The Planck distribution of phonons in a Bose-Einstein condensate

TL;DR

This paper reports the experimental observation of a Planck distribution of thermal phonons in a Bose-Einstein condensate, confirming the quantum nature of its excitations and revealing non-equilibrium effects during rapid cooling.

Contribution

First direct observation of the phonon Planck distribution in a 3D Bose-Einstein condensate, confirming theoretical predictions about quantized excitations.

Findings

Thermal phonons follow a Planck distribution in a BEC.

Density fluctuations increase with temperature due to non-conservation of phonons.

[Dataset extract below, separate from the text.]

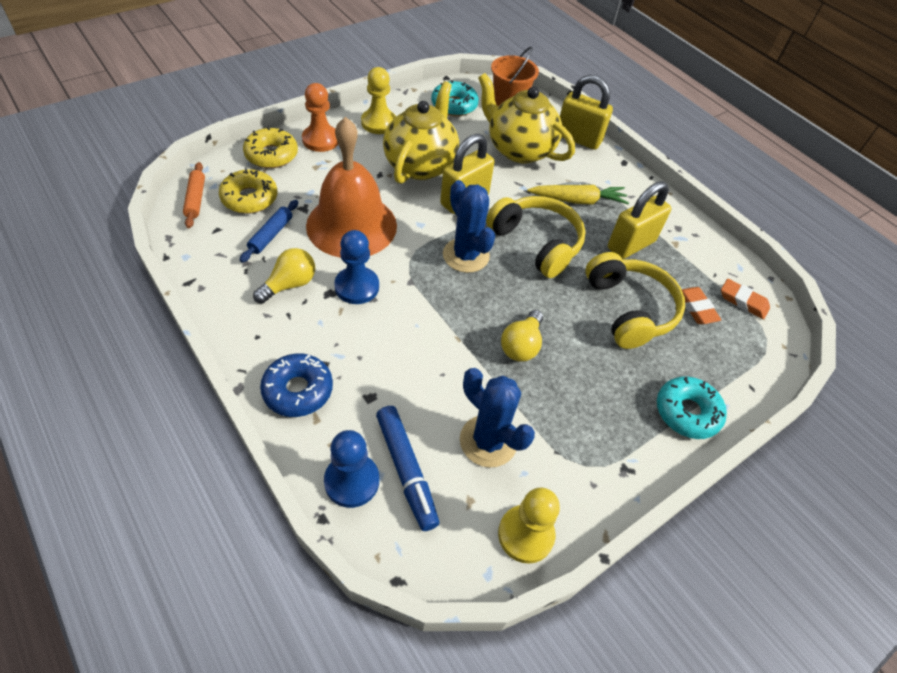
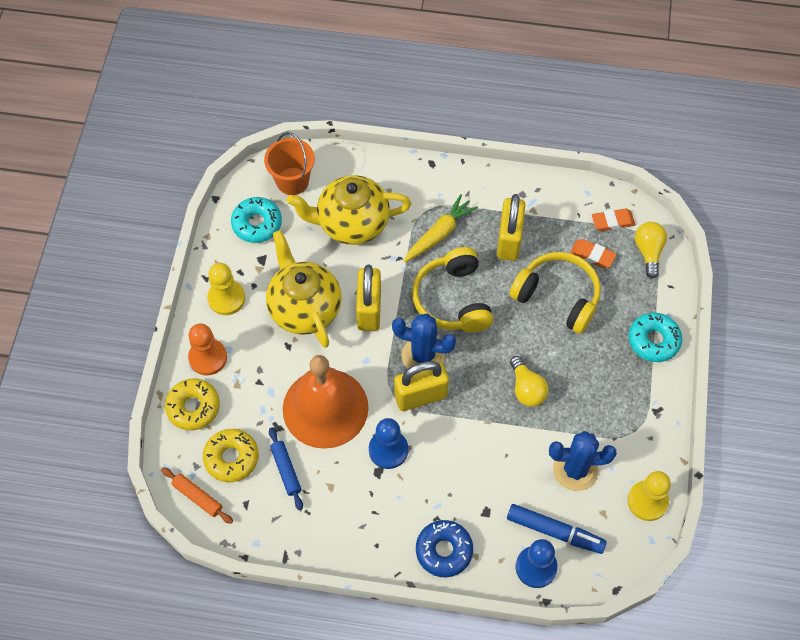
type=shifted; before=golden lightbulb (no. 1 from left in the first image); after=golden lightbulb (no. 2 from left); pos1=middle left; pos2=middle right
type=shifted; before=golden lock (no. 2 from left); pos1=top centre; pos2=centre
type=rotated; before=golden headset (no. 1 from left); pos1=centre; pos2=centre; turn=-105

Rapid cooling leads to non-equilibrium phonon temperatures, affecting condensate properties.

Abstract

The Planck distribution of photons emitted by a black body led to the development of quantum theory. An analogous distribution of phonons should exist in a Bose-Einstein condensate. We observe this Planck distribution of thermal phonons in a 3D condensate. This observation provides an important confirmation of the basic nature of the condensate's quantized excitations. In contrast to the bunching effect, the density fluctuations are seen to increase with increasing temperature. This is due to the non-conservation of the number of phonons. In the case of rapid cooling, the phonon temperature is out of equilibrium with the surrounding thermal cloud. In this case, a Bose-Einstein condensate is not as cold as previously thought. These measurements are enabled by our in situ k-space technique.